This week, we are taking the following steps to increase opportunities for feedback and questions: 

  • Sending an all-school survey regarding Connected Learning on Wednesday. 
  • Launching a digital suggestion box. 
  • Publishing a Connected Learning Handbook. We’ll also add an FAQ page to our Connected website that addresses financial decisions and approaches, plans for next year, decision making regarding safety and re-opening, support for families and faculty through extended closure, ideas around continued communication and our approach to program assessment and evolution.  
  • Scheduling a town hall session for Woods and Cedars families at 8:00 p.m. Tuesday night, April 26 and a session for Meadows families on Wednesday night, April 27 at 8:00 p.m. 

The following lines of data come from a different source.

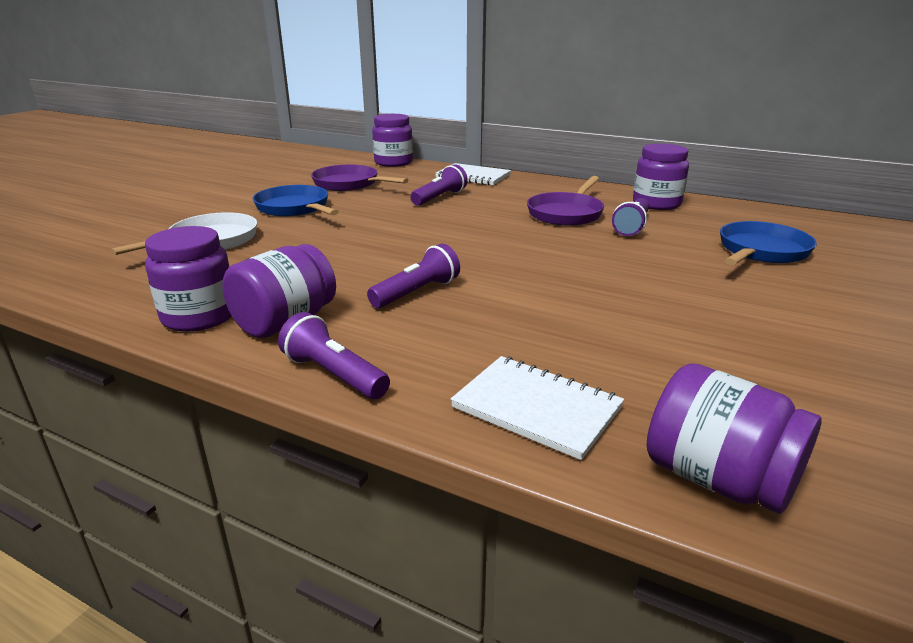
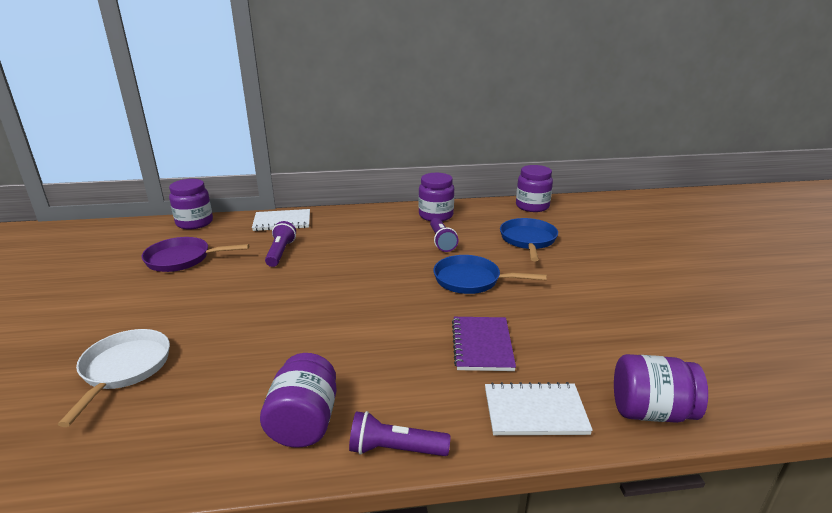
camera: 35 degrees left, 0 degrees up
(199, 316) = (224, 450): purple jar -> purple jar (532, 206)
(295, 208) = (163, 302): blue pan -> blue pan (471, 280)
(416, 292) = (368, 353): purple flashlight -> none
(554, 326) = (482, 345): none -> purple notebook
(566, 213) = (389, 241): purple pan -> none

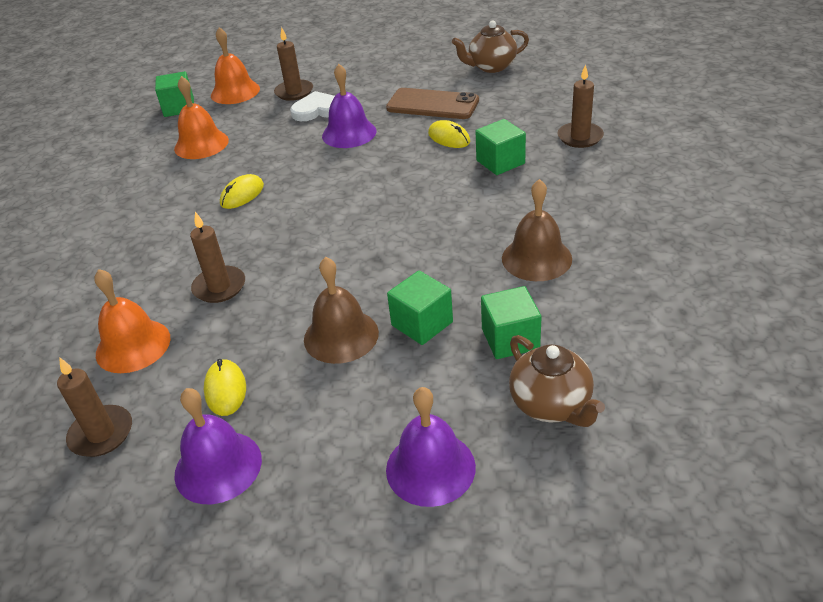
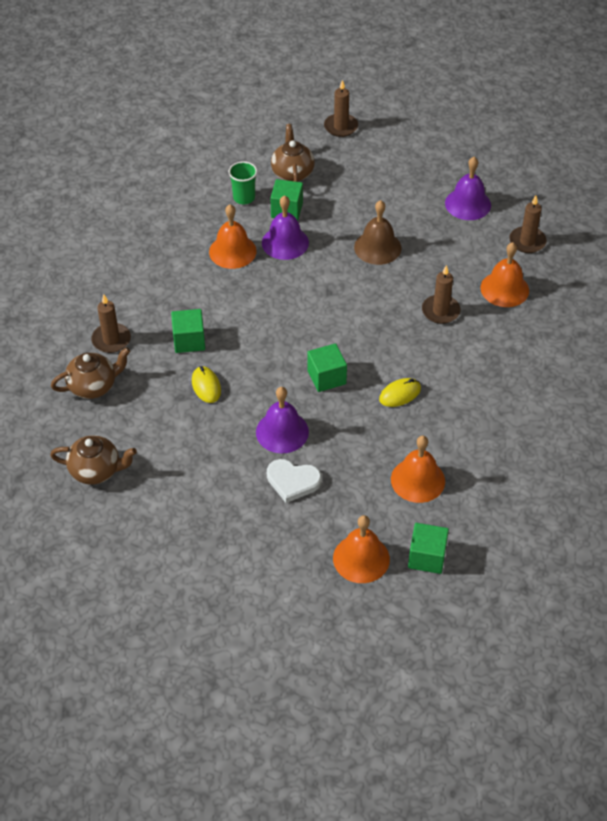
camera: 160 degrees left, 10 degrees up
(225, 390) = (454, 240): yellow mouse -> none
(294, 92) = (302, 525): brown candle -> brown candle (341, 127)
(422, 323) = (328, 237): green cube -> green cube (326, 377)
(430, 468) = (367, 168): purple bell -> purple bell (285, 242)
(432, 104) = (189, 437): brown phone -> none
(536, 258) = (232, 251): brown bell -> orange bell
(555, 105) = (93, 386): none -> brown teapot
(589, 333) = (244, 198): none -> green cup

As we progress, we will continue to explore other forums for public dialogue. Heading into this week, I encourage you to take a moment and look at how far we’ve all come since closure. Notice how your family has adapted. Acknowledge successful parenting strategies you’ve employed, ask questions of one another about new ideas and let go of frustration for the ones that failed. Narrate for your children the ways you are seeing them adapt and appreciate their resilience and moments of newly discovered independence. Notice how the faculty have worked to openly communicate and respond to you and your students. Our teachers are working tirelessly to support your children and families. We know that you are working incredibly hard too. Thank you for your partnership and care.